Apple has taken what Apple Insider describes as "a more measured approach to Matter support, adding new features at a slower pace." That caution preserves Apple's polish and reliability, though it can slow support for newer devices or features that have not cleared certification.
Samsung's stance casts SmartThings as a universal platform that works no matter your phone, a useful trait in homes that mix Android and iOS. The Siri integration shows you can have broad compatibility without giving up native-quality experiences on Apple gear.
What this means for the smart home landscape
Samsung's Siri integration hints at a shift in how the big players compete in the smart home. Instead of making you choose between your favorite phone and your ideal home setup, Samsung is betting that interoperability makes the whole pie bigger. Hindustan Times emphasizes the win for "households where iPhones and Galaxy devices coexist."
That approach lines up with the market reality.
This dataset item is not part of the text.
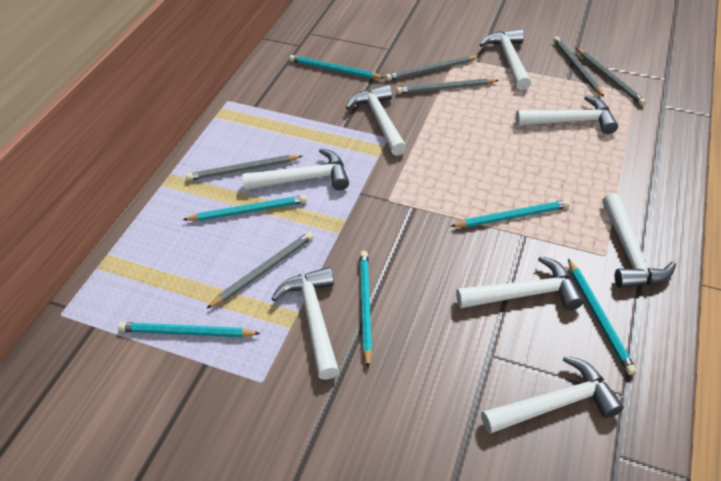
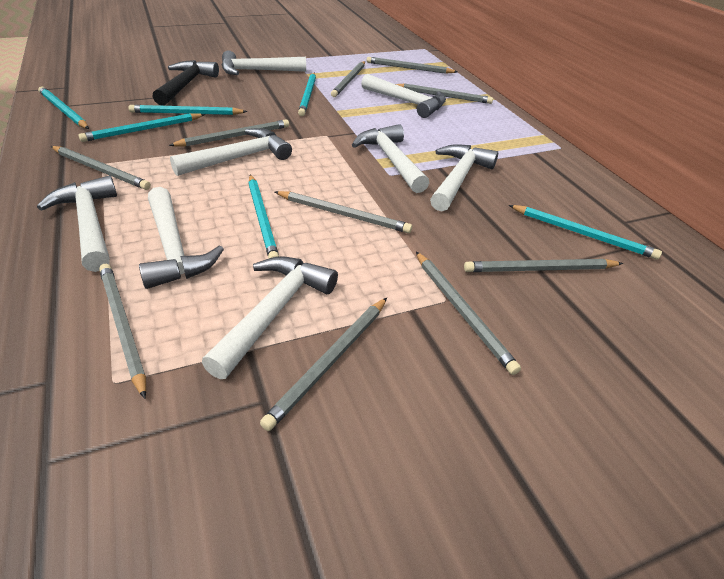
black hammer: 0 -> 1
grey pencil: 6 -> 10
Apple Insider notes that "Google, Apple, and Samsung all emphasize cross-platform support, with Matter helping standardize device compatibility," though each company still reveals its own playbook for how to grow.
For buyers, this is more than convenience. It changes what goes in the cart. In the past, iPhone users might skip SmartThings gear because control felt clumsy, and Galaxy owners might avoid iOS-leaning accessories. With Siri Shortcuts baked in, that mental tax starts to disappear.
The rollout is simple too. The SmartThings update with Siri Shortcuts support is live on the App Store as version 2.4.5 or newer, according to Eastleigh Voice, so existing users can get it without new hardware or complicated setup.
PRO TIP: After updating, create custom Siri phrases for your top routines. Over time, the system surfaces smarter suggestions based on what you actually use.
The future of unified smart home control
Samsung's Siri Shortcuts integration for SmartThings Routines shows how cross-ecosystem moves can lift platform value while welcoming users from rival camps. It closes what Hindustan Times calls "a long-standing gap for Apple users living in SmartThings homes", and it keeps the deep device support and advanced automation that power users care about.
If this is the roadmap, the next wave of smart home progress favors adaptive connections over walled-off exclusives. As AI assistants get smarter and Matter continues to mature, expect the battleground to shift to flexibility, device breadth, and smooth cross-platform experiences.
The success here could nudge similar moves elsewhere. Maybe Google tightens Assistant ties on Apple devices, or Apple broadens how HomeKit plays with non-certified gear. The platforms that deliver complete home control while playing nicely with different phones and voice assistants will scoop up mainstream users as adoption grows.
Samsung's update puts SmartThings out front as a universal platform that still feels native, no matter your daily driver. For anyone who wants full-home control without changing phone loyalties, this integration clears one of the last big hurdles. Cooperation over competition, that is the smart home future that actually feels smart.